Olympische Winterspiele
Rodler drückt Kanzler weg - Bundesregierung gelassen

Max Langenhans weggedrückte Kanzler-Anruf ist für die Bundesregierung kein Anlass zum Ärger. Foto: Michael Kappeler/dpa
Max Langenhans weggedrückte Kanzler-Anruf ist für die Bundesregierung kein Anlass zum Ärger. Foto
© Michael Kappeler/dpa
Max Langenhan ignoriert nach seinem Olympiasieg aus Versehen einen Anruf von Kanzler Merz. Warum das für die Bundesregierung kein Problem ist.

Rodel-Olympiasieger Max Langenhan muss sich aus Sicht der Bundesregierung nicht grämen, dass er aus Versehen einen Anruf von Kanzler Friedrich Merz (CDU) weggedrückt hat. "Ich sehe keinen Grund für irgendeine Entschuldigung", sagte ein Regierungssprecher in Berlin. 

"Nicht überraschend und überhaupt nicht schlimm"

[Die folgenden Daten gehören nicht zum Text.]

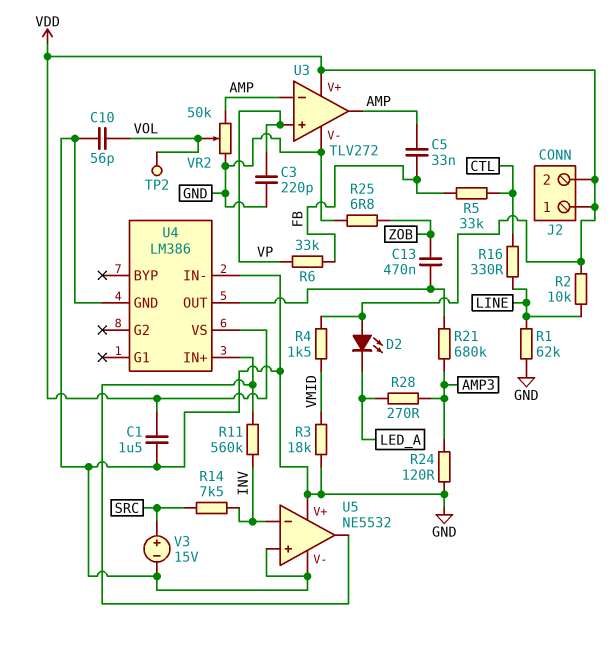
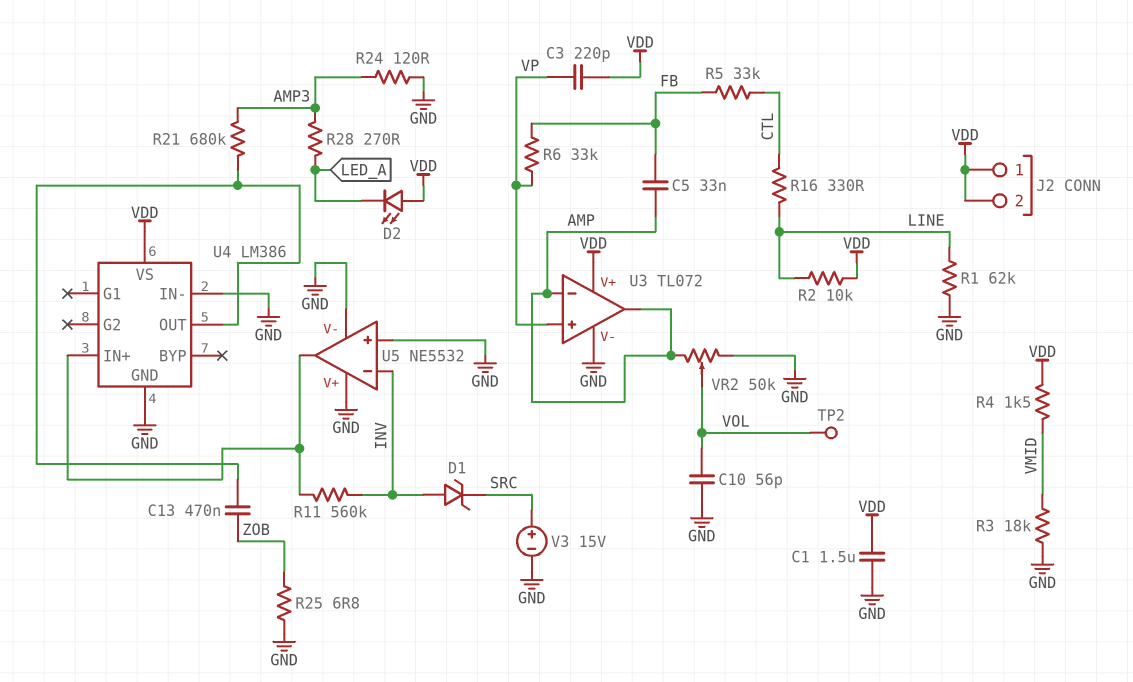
C3: 220pF (GND, VP) -> 220pF (VDD, VP)
D1: none -> zener (A INV, K SRC)
R14: 7.5k (INV, SRC) -> none
U3: TLV272 -> TL072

"Im Gegenteil, Herr Langenhan und alle anderen Athletinnen und Athleten, die solch hervorragende Leistungen bei Olympischen Spielen erbringen, haben unser aller Respekt und Bewunderung verdient. Der Bundeskanzler wollte ihm das persönlich ausdrücken, dass aber ein Goldmedaillengewinner nicht jederzeit telefonisch verfügbar ist, ist jetzt auch nicht überraschend und überhaupt nicht schlimm", erklärte der Sprecher.

Langenhan hatte nach eigenen Angaben nach seinem Sieg vor einigen Tagen einen Anruf von einer unbekannten Nummer erhalten, diesen aber weggedrückt, weil er gerade ein Gratulationsvideo der Reality-Stars Carmen und Robert Geiss ansah und die Nummer nicht gespeichert hatte. Er habe "den Anruf weggewischt. Und es hat sich rausgestellt: Das war Friedrich Merz", erzählte der 26-Jährige.

Doch noch ein Kontakt?

Er sei guter Dinge, dass es in nächster Zeit noch zu einem Kontakt zwischen Sportler und Kanzler kommen werde, sagte der Sprecher. Er wünsche sich, dass es möglichst viele solcher Anlässe gebe, bei denen deutsche Sportler Goldmedaillen gewinnen.